Alguns pontos da entrevista me chamaram a atenção. De acordo com Ferreiro, o que se espera de um leitor muda com o tempo. Para ela, ‘o que se espera de um leitor é determinado socialmente, numa certa época ou cultura’. Sendo assim, no tempo agora, que é outra era, a da internet, surgem novos modos de comunicação e outros estilos, os quais possuem diferentes propriedades que provocam outros funcionamentos dos sistemas e das tecnologias da escrita, dentre elas as interfaces entre letras, números e marcas visuais. A pesquisadora afirma também que o leitor da atual sociedade necessita de eficiência leitora, que lhe garanta rapidez e seletividade.
Modos semióticos
Para pensar mais acerca deste tema, recorri aos estudos de Roger Chartier, historiador francês que tem se dedicado à história da leitura e que compreende a escrita e a leitura como práticas sociais. Para ele, a significação dos textos é sempre social. Ou seja, o(s) sentido(s) de um texto não é(são) dado(s) unicamente pelo autor; ao contrário, é/são construído(s) na relação do outro (o leitor, o espectador, o telespectador, o internauta) com o texto. Deste modo, devemos entender, segundo esse pesquisador, que os sentidos de um texto dependem da época, do suporte e de sua comunidade de circulação, dentre outras coisas. Para Chartier, os textos em nossa época são produzidos com forte influência das novas tecnologias, as quais alteram o modo de significação. Outra característica em grande parte destes textos é que eles solicitam uma leitura, prioritariamente, informativa.

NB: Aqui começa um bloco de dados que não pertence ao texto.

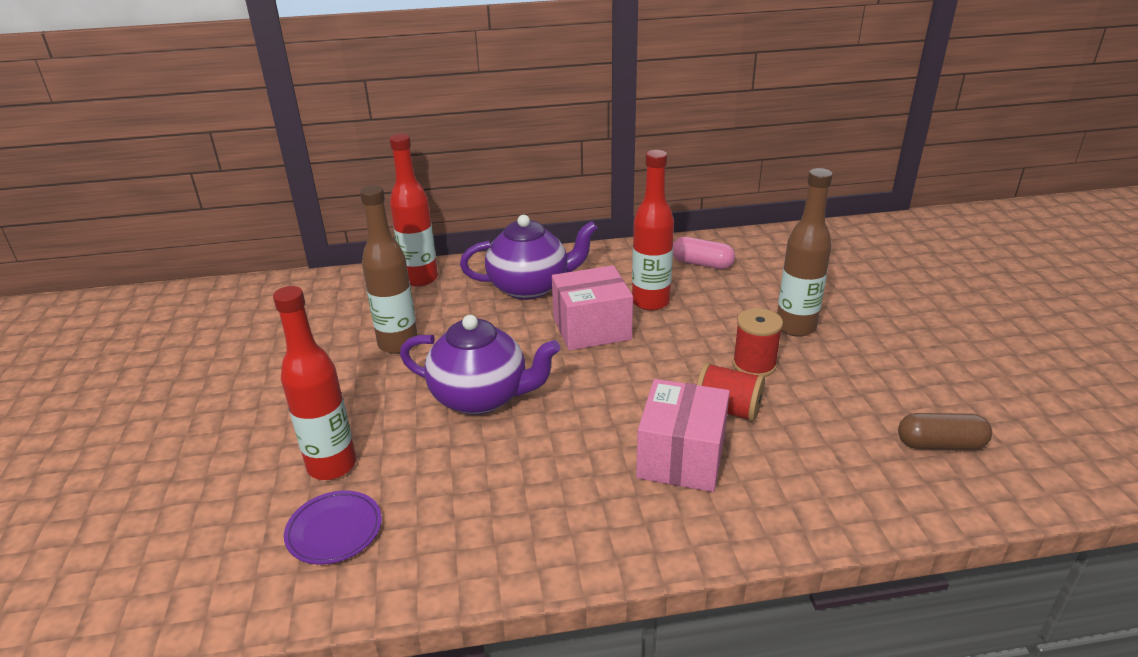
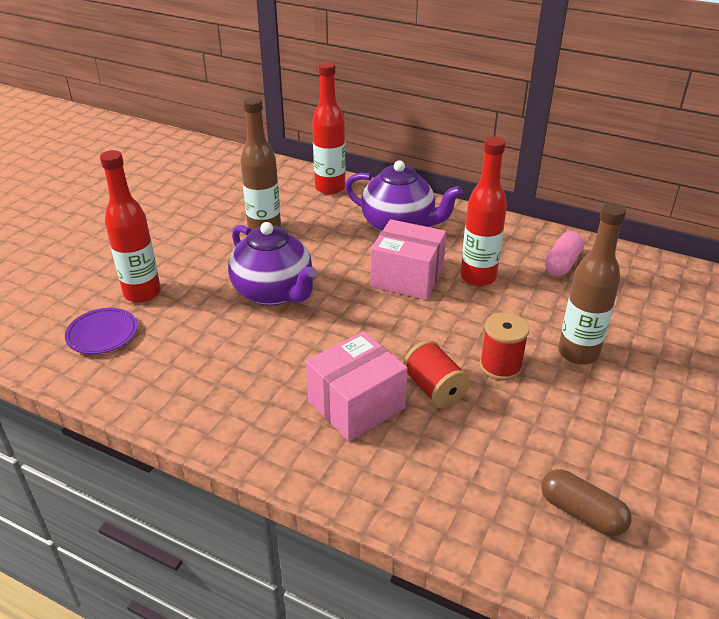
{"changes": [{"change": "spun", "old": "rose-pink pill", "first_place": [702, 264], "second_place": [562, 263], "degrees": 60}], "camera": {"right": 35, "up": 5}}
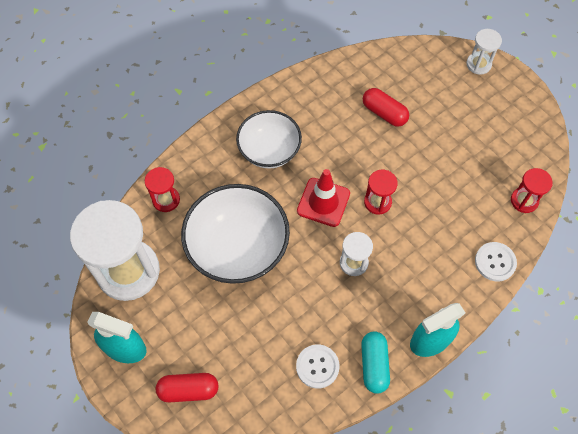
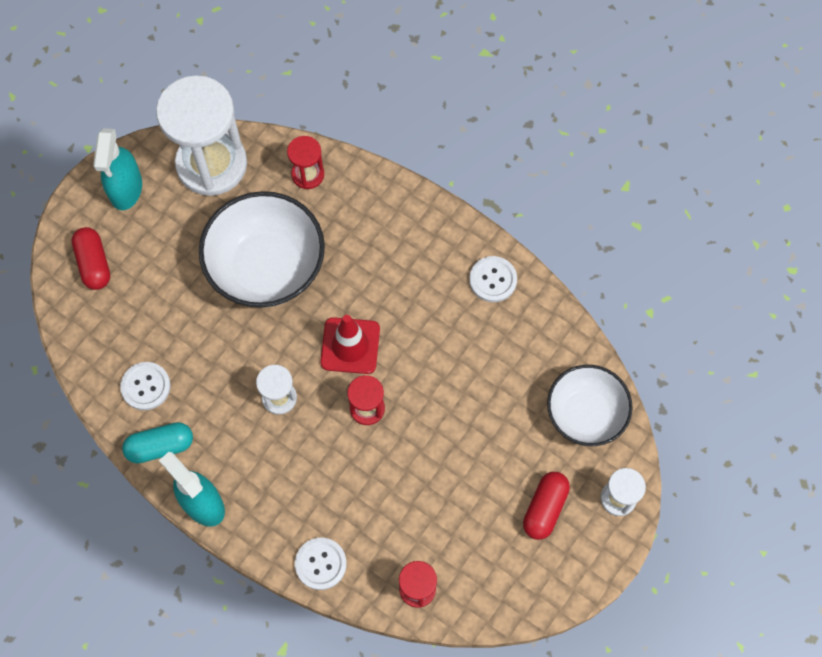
{"changes": [{"change": "relocated", "old": "snow-white bowl", "first_place": [269, 151], "second_place": [585, 414]}, {"change": "relocated", "old": "scarlet pill", "first_place": [384, 113], "second_place": [545, 508]}, {"change": "appeared", "new": "snow-white button", "second_place": [493, 280]}], "camera": {"right": 75, "up": 5}}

Com base nas idéias desses dois estudiosos preocupados com a leitura e com a escrita, podemos depreender que, de fato, o processo de leitura se diferencia de uma época para outra, pois a leitura é sempre determinada socialmente, a partir de suas condições culturais. Logo, na era das novas mídias, alguns aspectos do processo de leitura necessitam ser (re)pensados: a eficiência leitora, a rapidez e a seletividade. Se necessitamos fortemente de leituras informativas, ser seletivo e rápido tornam-se atributos fundamentais para o leitor nos dias atuais. Todavia, quais os procedimentos de leitura para ser esse leitor eficiente?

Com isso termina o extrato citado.